Well, he would win tomorrow. He had coteries, did he not? Coteries of fine strong young men, coteries to make dragons for him, and him alone. The coteries were bound to him and the dragons would be bound to him. And he would make more coteries and more dragons, and more, until he had far more than Verity. Except Will had been teaching the coteries for him, and now Will was useless. Broken like a toy, the dragon bit his leg off when he flung him in the air, and Will had landed in a tree like a kite with no wind. It was disgusting. A man with one leg. He couldn’t stand broken things. His blind eye had been bad enough, but to lose a leg, too? What would men think of a king who kept a crippled servant? His mother had never trusted cripples. They are jealous, she had warned him, always jealous, and they will turn on you. But Will he had needed for the coteries. Stupid Will. It was all Will’s fault. But Will was the one
who knew how to wake Skill in people and form them into coteries. So maybe he should send someone back for Will. If Will still lived.

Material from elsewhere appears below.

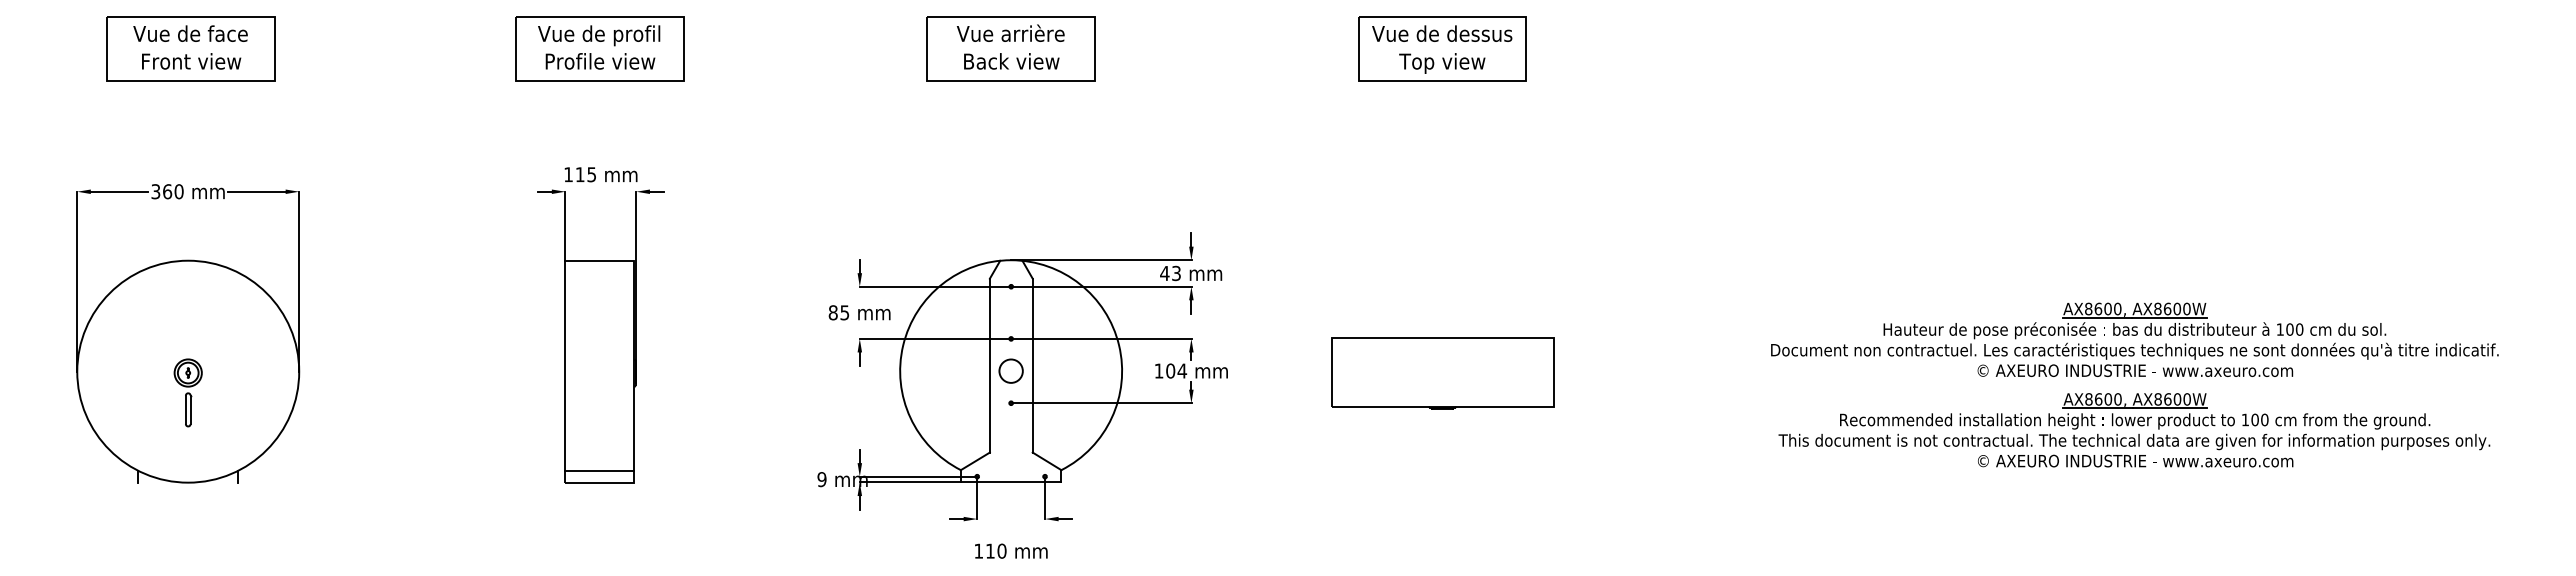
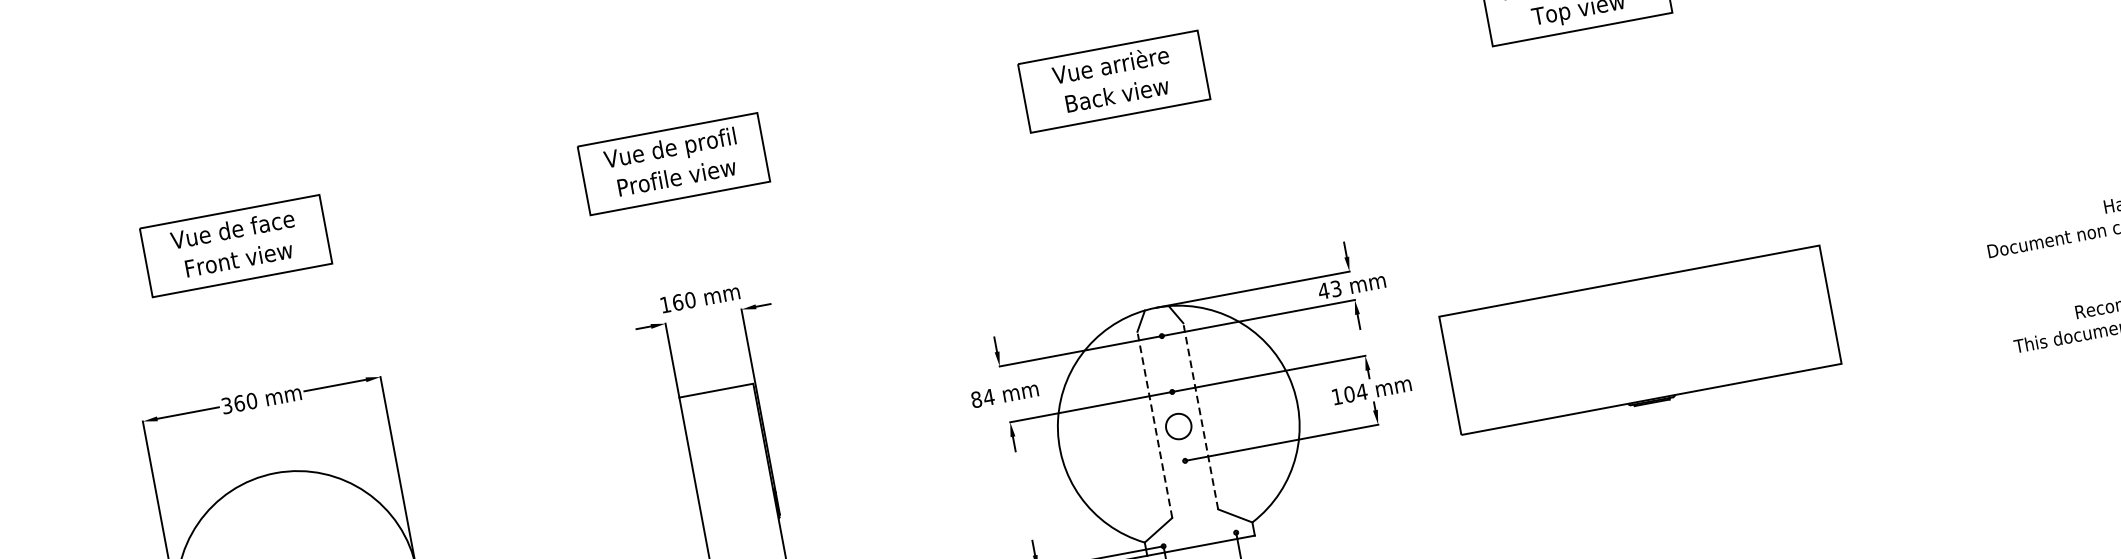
text: (585, 174) -> (683, 301), 115 -> 160
text: (844, 312) -> (988, 397), 85 -> 84
line: (989, 365) -> (1154, 424), solid -> dashed
line: (1032, 365) -> (1200, 416), solid -> dashed
part: (1442, 373) -> (1641, 342), size x1.6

Will? Regal Skilled tentatively toward us.
Not exactly. I closed my Skill around him. It was ridiculously easy, like picking up a sleeping hen from its perch.
Let me go! Let me go!
I felt him reaching for his other coteries. I slapped them away from him, closed him off from their Skilling. He had no strength, he had never had any real Skill-strength. It had all been the coterie’s power that he had puppeteered. It shocked me. All the fear I had borne inside me, over a year’s time now. Of what? Of a whining, spoiled child who schemed to take his older brothers’ toys. The crown and the throne were no more to him than their horses and swords had been. He had no concept of governing a kingdom; only of wearing a crown and doing what he wished. First his mother and then Galen had done his scheming for him. He had learned from them only a sly cunning as to how to get his way. If Galen had not bound the coterie to him, he would never have wielded any true power. Stripped of his coterie, I saw him as he was: a cosseted child with a penchant for cruelty that had never been denied.

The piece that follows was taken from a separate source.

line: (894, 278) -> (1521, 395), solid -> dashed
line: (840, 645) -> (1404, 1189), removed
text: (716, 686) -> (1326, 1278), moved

This is what we have feared and fled? This?
Nighteyes, what do you here?
Your kill is my kill, my brother. I would see what meat we have come so far to take.
Regal squirmed and thrashed, literally sickened by the Wittouch of the wolf against his mind. It was unclean and disgusting, a dirty doggy thing, nasty and smelly, as bad as that rat creature that scuttled in his rooms at night and could not be caught. Nighteyes leaned closer, pressed the Wit against him as if he could smell him all that way away. Regal retched and shuddered.

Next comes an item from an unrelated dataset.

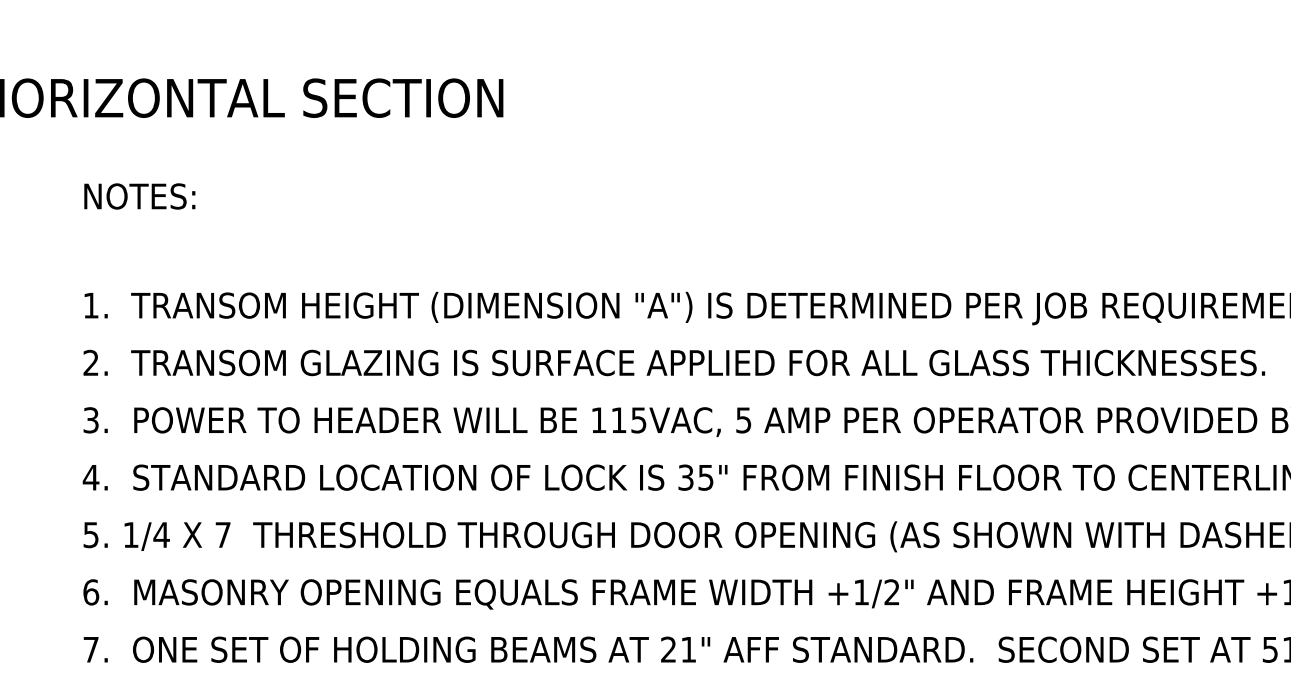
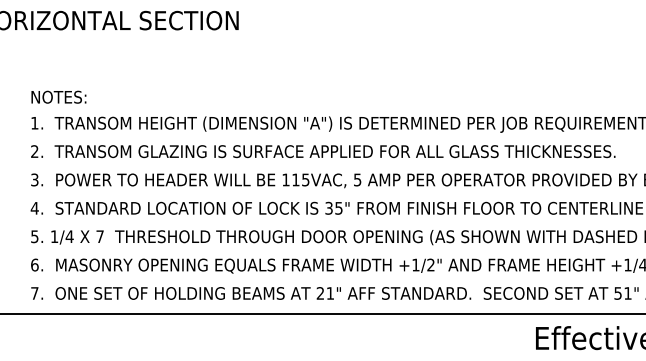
text: (138, 194) -> (58, 96), moved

Enough, I told Nighteyes, and the wolf relented.
If you are going to kill him, do it soon, Nighteyes advised. The other one weakens and will die if you do not hurry.
He was right. Will’s breath had gone shallow and rapid. I gripped Regal firmly, then fed more strength into Will. He tried not to take it, but his self-mastery was not that strong. Given a chance, the body will always choose to live. And so his lungs steadied and his heart beat more strongly. Once more I drew Skill into myself. I centred myself in it and honed its purpose. I turned my attention back to Regal.
If you kill me, you will burn yourself. You will lose your own Skill if you kill me with it.
I had thought of that. I had never much enjoyed being Skilled. I would rather far be Witted than Skilled. It would be no loss.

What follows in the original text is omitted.